The multitude is a technologically mediated collectivity that leaps to the global level with demands that the world cannot ignore. In place of Hardt and Negri’s insurgent multitude, driven by the ‘will to be against’, I would posit an insistent multitude, driven by the right to life.”

Comments

  1. Great article. You may enjoy the new book “Smart Swarm” by Peter Miller – really well written.

  2. David Airth says:

    Thanks for the interesting link, Coalition of the Willing.

    As for the journal Radical Philosophy, I don’t think they are radical enough. They should think more counter-intuitively, like arguing that all the bad things humans do eventually end up for the good. In other words, we develop through perverse, irrational means, mainly because we are incapable of doing the right thing from the beginning. For instance, we can’t understand peace until we experienced massive wars.

  3. Justin Tauber says:

    I remember being frustrated by that concept of the multitude when we read Empire together (such fond memories of that reading group!), but I could never have put my finger on the problem like you have.

    I can start to see how this slippery-slope to metaphysics is a risk you run with writing in general. It’s almost impossible to describe contingencies without inadvertently rationalising them as necessities, or premises in a (hidden) argument.

    Merleau-Ponty (my interest) suffers from this, but seems unaware of the problem.

    It’s really a Platonic problem. The antidote is to stop writing, be more Socratic and just walk the streets and engage with the contingencies you wish to understand.

    Makes me wonder about the domination of written over verbal communication today, and whether it plays a part in suppressing anything but a reactive posture toward empire.

    Maybe its just taken 15 years for that life to build tools of minoritarian communication and networking that allow more verbal, contingent forms of writing.

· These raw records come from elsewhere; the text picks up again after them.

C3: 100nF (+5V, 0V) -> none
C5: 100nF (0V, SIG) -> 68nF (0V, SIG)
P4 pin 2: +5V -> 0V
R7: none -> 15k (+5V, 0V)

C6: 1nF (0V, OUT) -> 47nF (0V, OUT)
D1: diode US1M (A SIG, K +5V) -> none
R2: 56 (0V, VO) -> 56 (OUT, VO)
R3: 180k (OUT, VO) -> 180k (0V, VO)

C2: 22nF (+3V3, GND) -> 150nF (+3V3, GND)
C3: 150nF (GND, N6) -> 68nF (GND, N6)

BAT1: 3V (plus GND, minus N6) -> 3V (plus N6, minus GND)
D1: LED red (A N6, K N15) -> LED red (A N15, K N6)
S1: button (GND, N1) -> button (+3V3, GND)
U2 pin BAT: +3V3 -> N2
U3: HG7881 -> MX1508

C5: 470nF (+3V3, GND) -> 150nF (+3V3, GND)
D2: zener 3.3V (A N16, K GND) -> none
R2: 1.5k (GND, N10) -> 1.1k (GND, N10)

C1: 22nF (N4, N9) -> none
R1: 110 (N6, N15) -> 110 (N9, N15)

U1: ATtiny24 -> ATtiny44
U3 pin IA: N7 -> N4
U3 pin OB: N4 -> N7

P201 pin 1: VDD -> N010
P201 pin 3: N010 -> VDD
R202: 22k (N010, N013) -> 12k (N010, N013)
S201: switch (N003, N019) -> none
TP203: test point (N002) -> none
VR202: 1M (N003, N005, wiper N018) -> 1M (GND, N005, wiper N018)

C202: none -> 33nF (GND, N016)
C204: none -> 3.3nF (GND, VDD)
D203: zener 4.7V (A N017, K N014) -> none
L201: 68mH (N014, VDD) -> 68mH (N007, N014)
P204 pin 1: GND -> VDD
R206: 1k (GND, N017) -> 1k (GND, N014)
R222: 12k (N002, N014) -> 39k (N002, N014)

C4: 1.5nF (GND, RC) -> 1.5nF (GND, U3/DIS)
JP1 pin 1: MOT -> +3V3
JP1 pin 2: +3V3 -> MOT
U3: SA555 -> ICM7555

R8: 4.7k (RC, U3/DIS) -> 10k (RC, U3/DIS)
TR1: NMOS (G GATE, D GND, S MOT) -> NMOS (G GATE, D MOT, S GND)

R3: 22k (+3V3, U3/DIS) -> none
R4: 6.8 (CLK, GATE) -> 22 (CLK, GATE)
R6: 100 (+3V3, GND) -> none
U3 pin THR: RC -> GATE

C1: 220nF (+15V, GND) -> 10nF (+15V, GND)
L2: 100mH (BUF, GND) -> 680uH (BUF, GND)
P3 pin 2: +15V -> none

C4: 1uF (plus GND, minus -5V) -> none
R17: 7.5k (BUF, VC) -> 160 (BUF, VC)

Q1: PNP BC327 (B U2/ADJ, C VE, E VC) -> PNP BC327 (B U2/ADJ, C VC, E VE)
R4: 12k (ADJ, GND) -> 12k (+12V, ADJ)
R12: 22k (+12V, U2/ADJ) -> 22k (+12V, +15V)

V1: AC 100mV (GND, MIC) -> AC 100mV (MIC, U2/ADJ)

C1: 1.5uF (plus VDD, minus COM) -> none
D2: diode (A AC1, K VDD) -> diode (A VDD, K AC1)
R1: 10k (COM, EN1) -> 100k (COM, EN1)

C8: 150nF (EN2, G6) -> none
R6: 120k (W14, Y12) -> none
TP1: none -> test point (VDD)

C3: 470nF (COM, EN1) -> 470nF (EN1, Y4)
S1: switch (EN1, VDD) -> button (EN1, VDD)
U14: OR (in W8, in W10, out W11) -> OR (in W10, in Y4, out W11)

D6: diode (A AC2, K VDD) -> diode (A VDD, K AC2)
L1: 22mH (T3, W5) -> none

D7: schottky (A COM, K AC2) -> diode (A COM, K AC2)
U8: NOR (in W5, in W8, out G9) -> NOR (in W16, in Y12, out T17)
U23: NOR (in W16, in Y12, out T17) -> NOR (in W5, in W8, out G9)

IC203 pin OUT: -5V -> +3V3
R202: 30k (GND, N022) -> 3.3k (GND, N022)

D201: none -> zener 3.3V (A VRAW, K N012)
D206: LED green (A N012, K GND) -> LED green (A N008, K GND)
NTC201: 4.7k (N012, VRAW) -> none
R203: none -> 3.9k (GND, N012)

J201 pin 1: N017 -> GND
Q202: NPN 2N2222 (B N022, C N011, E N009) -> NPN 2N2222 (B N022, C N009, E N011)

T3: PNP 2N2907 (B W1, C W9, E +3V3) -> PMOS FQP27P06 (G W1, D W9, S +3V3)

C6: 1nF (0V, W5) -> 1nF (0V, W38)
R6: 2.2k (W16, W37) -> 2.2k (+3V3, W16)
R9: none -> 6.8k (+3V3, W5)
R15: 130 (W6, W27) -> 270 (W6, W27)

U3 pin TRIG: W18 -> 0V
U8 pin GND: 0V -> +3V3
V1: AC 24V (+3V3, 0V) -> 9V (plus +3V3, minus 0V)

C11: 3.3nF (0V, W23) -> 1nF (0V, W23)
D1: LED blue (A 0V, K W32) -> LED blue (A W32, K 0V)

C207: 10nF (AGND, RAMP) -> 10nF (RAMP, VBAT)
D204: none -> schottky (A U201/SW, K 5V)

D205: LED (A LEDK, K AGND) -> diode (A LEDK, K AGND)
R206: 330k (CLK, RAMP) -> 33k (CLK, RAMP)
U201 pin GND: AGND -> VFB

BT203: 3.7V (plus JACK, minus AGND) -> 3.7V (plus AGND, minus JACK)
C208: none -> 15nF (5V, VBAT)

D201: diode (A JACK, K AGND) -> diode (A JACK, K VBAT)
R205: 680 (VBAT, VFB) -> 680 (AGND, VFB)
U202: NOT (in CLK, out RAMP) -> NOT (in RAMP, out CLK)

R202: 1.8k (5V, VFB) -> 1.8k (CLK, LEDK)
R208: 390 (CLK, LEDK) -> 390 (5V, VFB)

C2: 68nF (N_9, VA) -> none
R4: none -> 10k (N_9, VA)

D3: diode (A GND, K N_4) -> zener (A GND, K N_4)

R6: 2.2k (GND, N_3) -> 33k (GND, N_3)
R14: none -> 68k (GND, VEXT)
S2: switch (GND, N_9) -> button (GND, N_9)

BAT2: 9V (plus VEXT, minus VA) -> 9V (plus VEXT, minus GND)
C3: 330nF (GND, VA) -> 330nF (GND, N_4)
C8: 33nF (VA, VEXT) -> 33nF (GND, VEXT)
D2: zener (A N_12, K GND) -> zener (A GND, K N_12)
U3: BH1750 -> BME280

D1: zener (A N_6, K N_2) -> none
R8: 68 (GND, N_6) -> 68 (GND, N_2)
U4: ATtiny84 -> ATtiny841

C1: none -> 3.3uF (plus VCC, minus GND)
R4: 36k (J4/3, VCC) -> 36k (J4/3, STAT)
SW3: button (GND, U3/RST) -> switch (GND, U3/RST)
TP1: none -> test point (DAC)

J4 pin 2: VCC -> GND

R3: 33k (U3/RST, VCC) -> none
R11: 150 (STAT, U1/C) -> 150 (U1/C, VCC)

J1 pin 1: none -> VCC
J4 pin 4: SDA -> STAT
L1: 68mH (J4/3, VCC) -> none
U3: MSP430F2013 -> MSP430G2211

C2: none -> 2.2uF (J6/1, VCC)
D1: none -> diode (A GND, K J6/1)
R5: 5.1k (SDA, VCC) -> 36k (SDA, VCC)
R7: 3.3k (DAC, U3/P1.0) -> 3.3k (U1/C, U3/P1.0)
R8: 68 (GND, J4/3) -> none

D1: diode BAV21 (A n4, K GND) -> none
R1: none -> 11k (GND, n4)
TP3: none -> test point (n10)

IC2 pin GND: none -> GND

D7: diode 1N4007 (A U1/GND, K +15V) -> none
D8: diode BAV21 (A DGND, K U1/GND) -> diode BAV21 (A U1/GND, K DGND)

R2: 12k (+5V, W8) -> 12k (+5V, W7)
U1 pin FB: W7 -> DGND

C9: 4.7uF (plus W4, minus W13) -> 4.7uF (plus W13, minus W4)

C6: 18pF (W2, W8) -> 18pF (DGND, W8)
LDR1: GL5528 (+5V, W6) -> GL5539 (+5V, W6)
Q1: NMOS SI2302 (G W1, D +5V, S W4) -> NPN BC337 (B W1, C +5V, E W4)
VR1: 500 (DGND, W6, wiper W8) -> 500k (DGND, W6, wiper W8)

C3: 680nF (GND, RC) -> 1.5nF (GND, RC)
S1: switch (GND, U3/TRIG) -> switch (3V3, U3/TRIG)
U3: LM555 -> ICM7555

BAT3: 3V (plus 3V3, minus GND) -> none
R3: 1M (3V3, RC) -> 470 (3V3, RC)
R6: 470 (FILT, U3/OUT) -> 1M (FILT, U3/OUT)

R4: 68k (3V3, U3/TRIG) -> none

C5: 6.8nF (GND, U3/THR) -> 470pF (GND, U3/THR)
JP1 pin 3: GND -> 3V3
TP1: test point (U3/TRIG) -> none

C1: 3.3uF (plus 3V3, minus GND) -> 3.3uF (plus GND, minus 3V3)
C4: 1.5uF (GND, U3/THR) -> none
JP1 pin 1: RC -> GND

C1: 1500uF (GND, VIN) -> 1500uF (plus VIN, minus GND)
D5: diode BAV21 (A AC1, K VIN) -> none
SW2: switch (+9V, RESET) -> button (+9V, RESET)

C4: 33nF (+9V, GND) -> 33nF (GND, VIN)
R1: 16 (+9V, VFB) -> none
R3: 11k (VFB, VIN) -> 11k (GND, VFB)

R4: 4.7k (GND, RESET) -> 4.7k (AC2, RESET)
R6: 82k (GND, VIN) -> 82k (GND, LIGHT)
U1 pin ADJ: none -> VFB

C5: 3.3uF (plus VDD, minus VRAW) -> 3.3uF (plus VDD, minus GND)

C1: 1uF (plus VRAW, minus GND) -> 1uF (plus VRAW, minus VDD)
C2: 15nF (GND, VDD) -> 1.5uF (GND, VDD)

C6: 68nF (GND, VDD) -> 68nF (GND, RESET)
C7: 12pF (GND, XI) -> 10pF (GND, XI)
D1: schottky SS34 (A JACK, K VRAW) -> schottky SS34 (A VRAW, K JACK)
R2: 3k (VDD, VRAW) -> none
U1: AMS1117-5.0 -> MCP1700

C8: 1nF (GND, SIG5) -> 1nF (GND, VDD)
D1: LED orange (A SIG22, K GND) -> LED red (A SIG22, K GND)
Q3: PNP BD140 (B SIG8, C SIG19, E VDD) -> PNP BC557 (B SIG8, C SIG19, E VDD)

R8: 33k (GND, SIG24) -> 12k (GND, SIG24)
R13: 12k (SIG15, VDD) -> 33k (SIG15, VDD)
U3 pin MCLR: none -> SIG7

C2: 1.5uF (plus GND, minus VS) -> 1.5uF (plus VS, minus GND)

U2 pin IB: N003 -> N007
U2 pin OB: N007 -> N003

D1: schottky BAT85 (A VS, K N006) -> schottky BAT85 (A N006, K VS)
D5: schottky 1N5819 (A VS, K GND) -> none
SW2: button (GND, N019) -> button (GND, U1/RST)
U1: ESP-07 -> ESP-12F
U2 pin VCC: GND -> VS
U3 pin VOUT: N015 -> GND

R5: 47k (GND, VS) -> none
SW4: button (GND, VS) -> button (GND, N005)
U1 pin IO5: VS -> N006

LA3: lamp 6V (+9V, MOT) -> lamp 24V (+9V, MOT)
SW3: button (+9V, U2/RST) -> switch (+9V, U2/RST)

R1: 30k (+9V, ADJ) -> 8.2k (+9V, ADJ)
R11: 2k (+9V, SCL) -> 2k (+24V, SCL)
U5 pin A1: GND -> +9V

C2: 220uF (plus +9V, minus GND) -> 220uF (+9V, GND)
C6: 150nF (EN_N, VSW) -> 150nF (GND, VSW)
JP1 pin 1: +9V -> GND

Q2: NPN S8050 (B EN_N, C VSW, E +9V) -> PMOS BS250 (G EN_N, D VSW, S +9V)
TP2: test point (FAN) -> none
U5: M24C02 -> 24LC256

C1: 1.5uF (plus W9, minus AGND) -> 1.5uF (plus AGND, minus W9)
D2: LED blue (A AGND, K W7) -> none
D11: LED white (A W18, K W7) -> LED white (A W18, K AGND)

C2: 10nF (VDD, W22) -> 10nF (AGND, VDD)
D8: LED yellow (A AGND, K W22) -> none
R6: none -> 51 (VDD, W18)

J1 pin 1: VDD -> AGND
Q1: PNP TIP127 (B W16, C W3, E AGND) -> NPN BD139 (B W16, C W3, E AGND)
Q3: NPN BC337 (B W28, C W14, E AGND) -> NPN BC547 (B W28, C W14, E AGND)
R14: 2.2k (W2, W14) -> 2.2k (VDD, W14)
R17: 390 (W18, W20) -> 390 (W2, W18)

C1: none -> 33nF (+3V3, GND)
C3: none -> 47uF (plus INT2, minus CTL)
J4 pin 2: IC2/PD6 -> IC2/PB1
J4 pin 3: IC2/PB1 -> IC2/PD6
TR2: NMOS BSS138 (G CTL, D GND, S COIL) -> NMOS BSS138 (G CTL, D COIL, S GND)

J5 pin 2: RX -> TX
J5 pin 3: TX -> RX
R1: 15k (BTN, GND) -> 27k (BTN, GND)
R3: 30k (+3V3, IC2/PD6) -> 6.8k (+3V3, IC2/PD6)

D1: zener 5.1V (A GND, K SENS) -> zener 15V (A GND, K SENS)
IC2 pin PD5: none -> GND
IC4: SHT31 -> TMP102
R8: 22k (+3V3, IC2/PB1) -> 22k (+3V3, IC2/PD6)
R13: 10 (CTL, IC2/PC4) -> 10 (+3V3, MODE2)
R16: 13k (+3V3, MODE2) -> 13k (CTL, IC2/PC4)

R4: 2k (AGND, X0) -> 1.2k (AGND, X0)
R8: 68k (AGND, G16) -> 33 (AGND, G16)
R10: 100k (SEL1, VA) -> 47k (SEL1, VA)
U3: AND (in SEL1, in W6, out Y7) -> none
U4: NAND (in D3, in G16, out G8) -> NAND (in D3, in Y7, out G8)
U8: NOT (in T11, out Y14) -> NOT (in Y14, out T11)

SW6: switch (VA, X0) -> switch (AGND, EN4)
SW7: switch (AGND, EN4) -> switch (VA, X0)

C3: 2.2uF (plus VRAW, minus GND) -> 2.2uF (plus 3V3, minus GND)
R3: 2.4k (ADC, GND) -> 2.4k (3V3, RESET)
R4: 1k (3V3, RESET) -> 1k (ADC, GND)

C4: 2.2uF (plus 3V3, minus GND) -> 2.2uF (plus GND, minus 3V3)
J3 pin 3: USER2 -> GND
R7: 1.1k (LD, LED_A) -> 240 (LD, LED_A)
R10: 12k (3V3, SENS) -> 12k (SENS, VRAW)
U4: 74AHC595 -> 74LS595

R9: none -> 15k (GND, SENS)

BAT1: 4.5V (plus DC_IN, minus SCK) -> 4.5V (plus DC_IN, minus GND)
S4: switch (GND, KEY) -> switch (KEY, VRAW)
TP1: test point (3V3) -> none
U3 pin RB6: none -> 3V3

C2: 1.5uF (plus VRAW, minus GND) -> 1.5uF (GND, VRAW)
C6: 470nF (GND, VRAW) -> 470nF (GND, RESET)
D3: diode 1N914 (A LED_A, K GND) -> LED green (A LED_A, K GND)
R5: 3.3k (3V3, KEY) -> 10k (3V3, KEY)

    • Yes, I was frustrated by H&N too. The concept of the multitude seemed ideal for reflecting on emerging online social configurations, but their treatment was so vague and opaque…! Frankly, I doubt that either of them used the web much. You know, the first mention of social media in their work was last year in the Declaration on Occupy and the Arab Spring, which is astounding, given that they effectively anticipated the social web in Empire in 1999.

      I like your solution to metaphysical thinking. Treat everything as a contingency. For sure, there may be universals, but how could we ever know? Better to start from the position that one is dealing with contingencies, each with it’s specific conditions. This was Foucault’s position: a nominalism with respect to (anthropological, in his case) universals – which is not to say they don’t exist, only that we need to learn to think and live without them.

      Yes, all part of the project of moving beyond Platonism.

      With respect to the continuing struggle between Empire and the multitude, I hope that developments like the maker movement and the emerging collaborative consumption movement/share economy will enable us to translate the minoritarian experiments that we enjoy online into real world social action. But that’s a whole other story…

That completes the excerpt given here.